= Compendium of postage stamp issuers (Sm–So) =

Each "article" in this category is a collection of entries about several stamp issuers, presented in alphabetical order. The entries are formulated on the micro model and so provide summary information about all known issuers.

See the :Category:Compendium of postage stamp issuers page for details of the project.

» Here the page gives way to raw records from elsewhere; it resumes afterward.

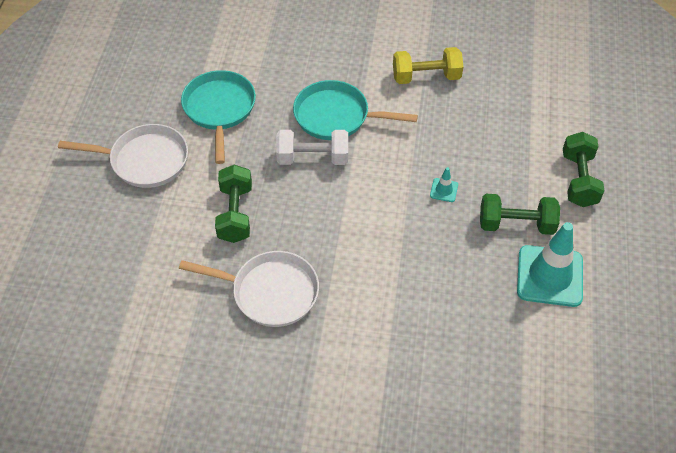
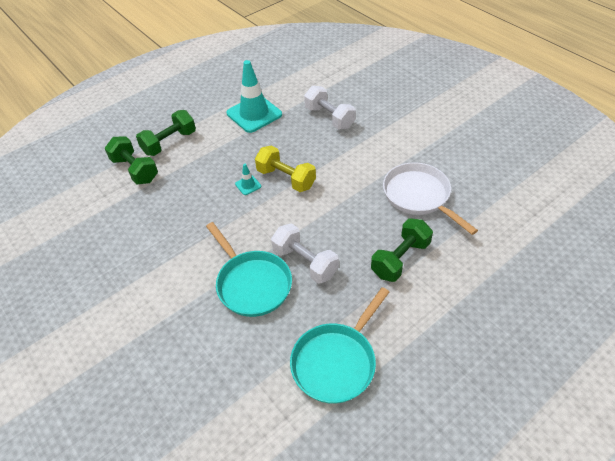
camera: 135 degrees left, 5 degrees down
(144, 160) = (442, 357): white pan -> none
(426, 77) = (151, 268): yellow dumbbell -> yellow dumbbell (286, 178)
(463, 333) = (329, 118): none -> white dumbbell
(516, 224) = (235, 144): green dumbbell -> green dumbbell (135, 170)

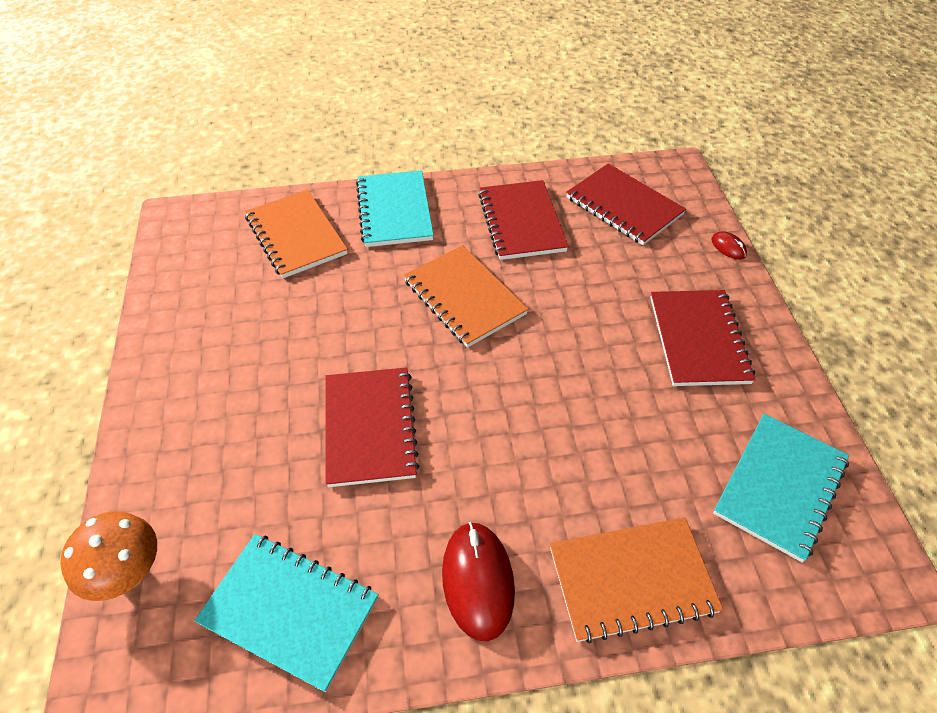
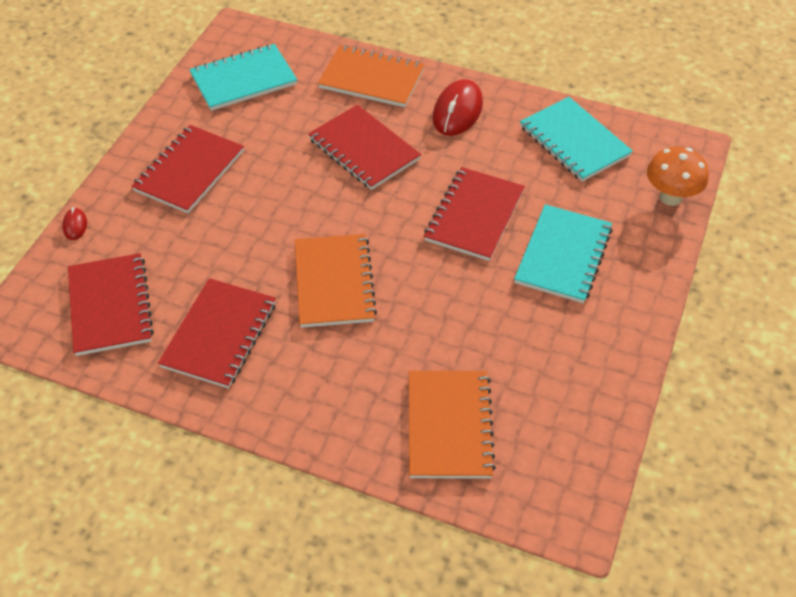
camera: 150 degrees left, 0 degrees up
(394, 211) = (330, 410): turquoise notebook -> turquoise notebook (563, 255)
(550, 455) = (364, 149): none -> red notebook

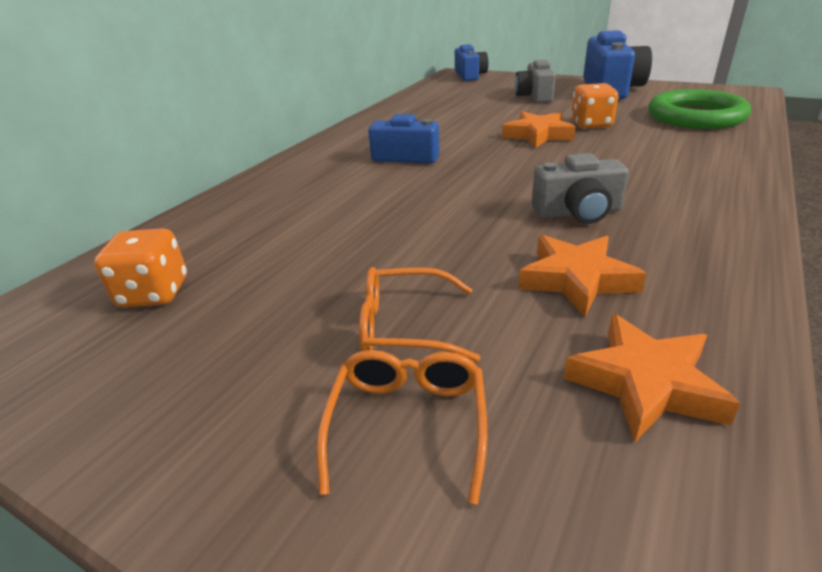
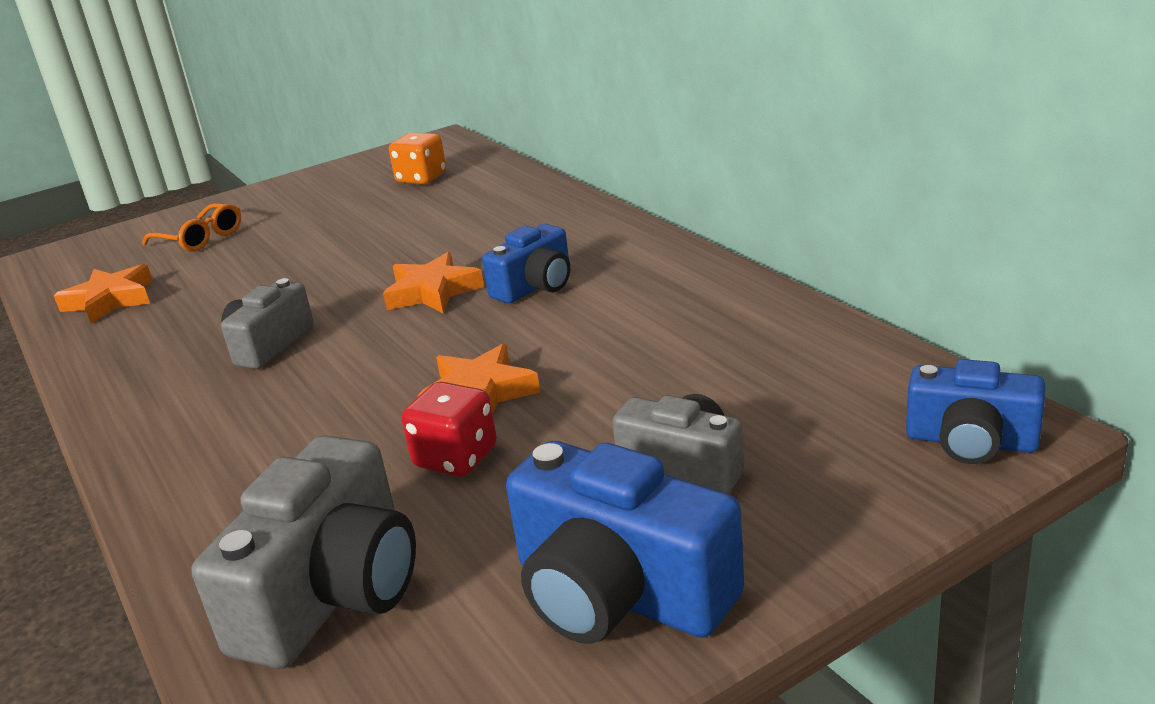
camera: 120 degrees right, 5 degrees down
(406, 326) = (262, 246): orange glasses -> none
(576, 280) = (201, 311): orange star -> orange star (432, 292)
(591, 124) = (456, 458): orange dice -> red dice
(695, 116) = (332, 593): green ring -> grey camera

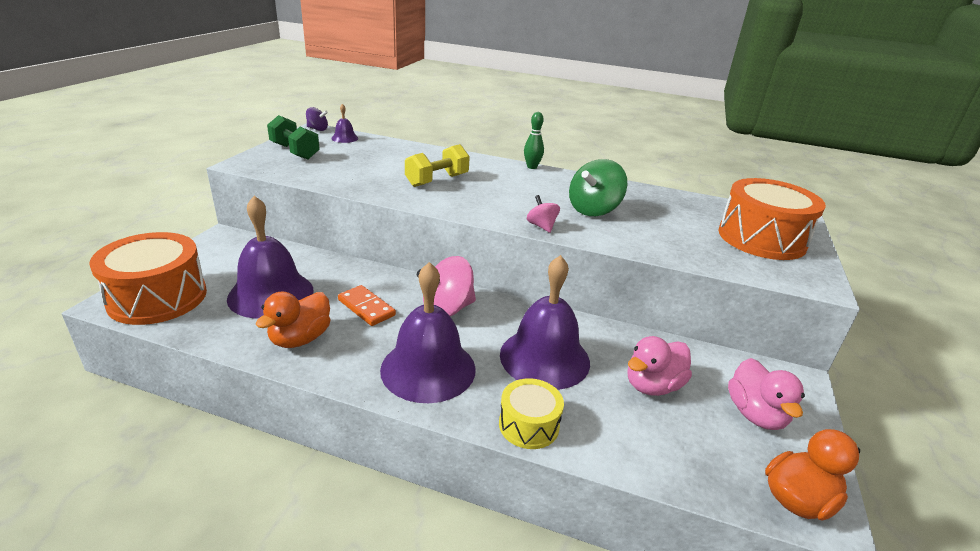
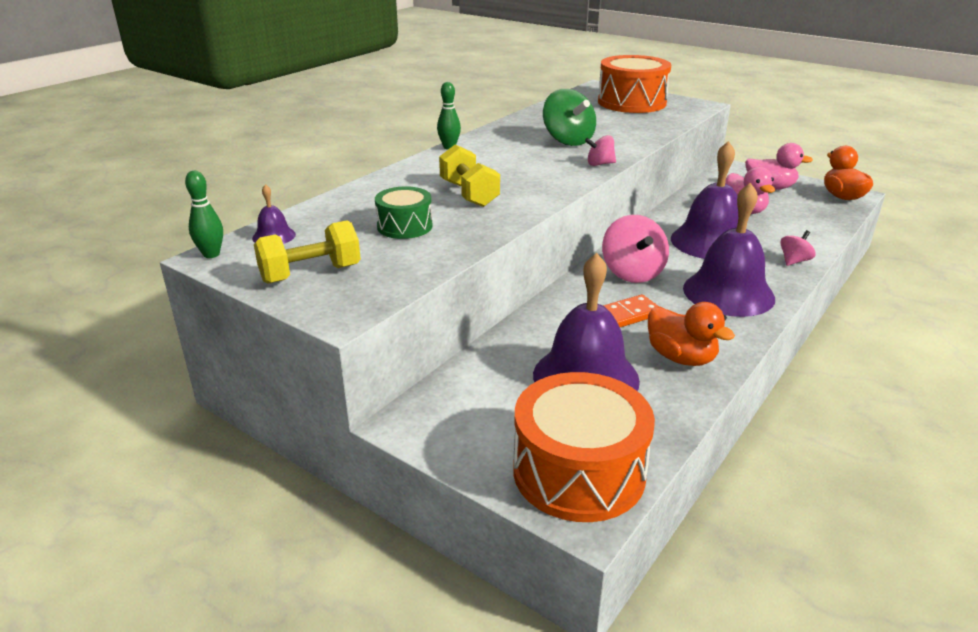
camera: 70 degrees left, 0 degrees up
(295, 151) = (311, 274): green dumbbell -> yellow dumbbell
(317, 129) = (211, 254): purple spinning top -> green bowling pin
(369, 167) = (404, 226): none -> green drum
(529, 425) = (794, 261): yellow drum -> pink spinning top

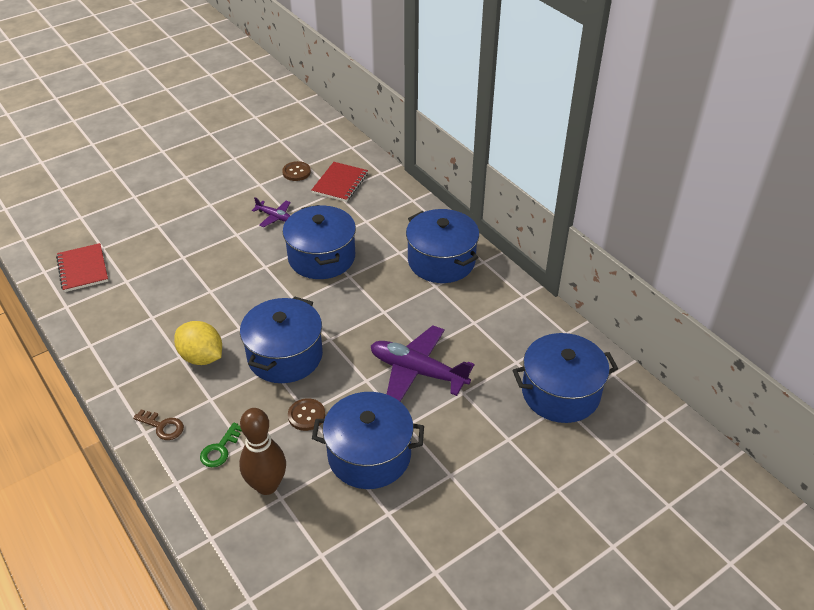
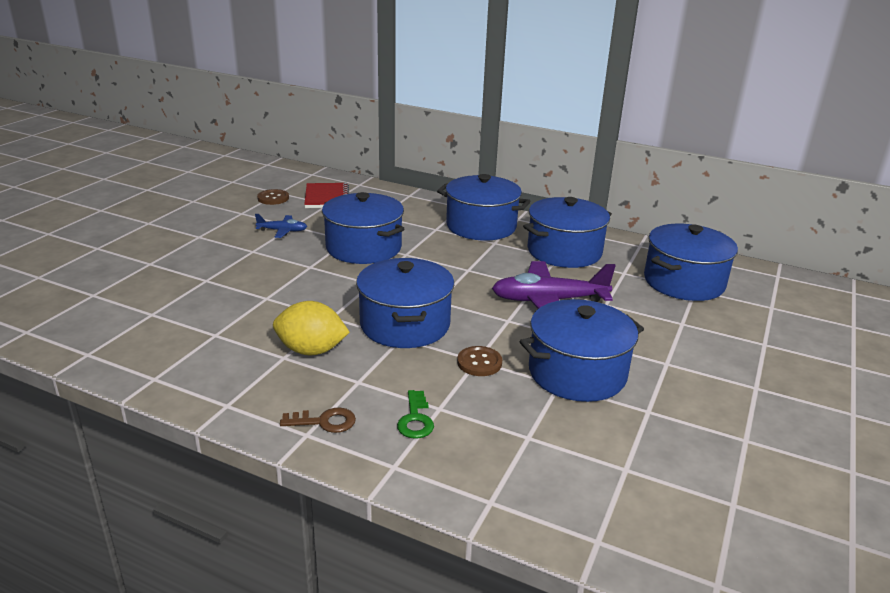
camera: 30 degrees left, 15 degrees down
(83, 269) = (82, 317): red notebook -> none
(267, 485) = (502, 432): brown bowling pin -> none
(274, 217) = (282, 231): purple plane -> blue plane
(486, 317) = (564, 251): none -> blue pot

== Smirne (Italian Post Office) ==

- Dates
  1909–1911
- Currency
  40 paras = 1 piastre

- Refer
  Italian Post Offices in the Turkish Empire

== Smyrne (Russian Post Office) ==

- Dates
  1909–1910
- Currency
  40 paras = 1 piastre

- Refer
  Russian Post Offices in the Turkish Empire

== SO 1920 ==

- Refer
  East Silesia

== Solomon Islands ==

- Dates
  1975–
- Capital
  Honiara
- Currency
  100 cents = 1 dollar

- Main Article Postage stamps and postal history of the Solomon Islands

- Includes
  British Solomon Islands

== Somalia ==

Under UN control with Italian administration 1950–60. Became an independent republic in 1960 and was
enlarged by addition of Somaliland Protectorate.

- Dates
  1950–
- Capital
  Mogadishu
- Currency
  (1950) 100 centesimi = 1 somalo
		(1961) 100 cents = 1 Somali shilling

- Main Article Postage stamps and postal history of Somalia

== Somalia (British Administration) ==

- Dates
  1950 only
- Currency
  100 cents = 1 shilling

- Refer
  BA/BMA Issues

== Somalia (British Military Administration) ==

BMA Somalia.

- Dates
  1948– 1950
- Currency
  100 cents = 1 shilling

- Refer
  BA/BMA Issues

== Somalia (British Occupation) ==

- Refer
  East Africa Forces

- See also
  Somalia (British Administration);
		Somalia (British Military Administration)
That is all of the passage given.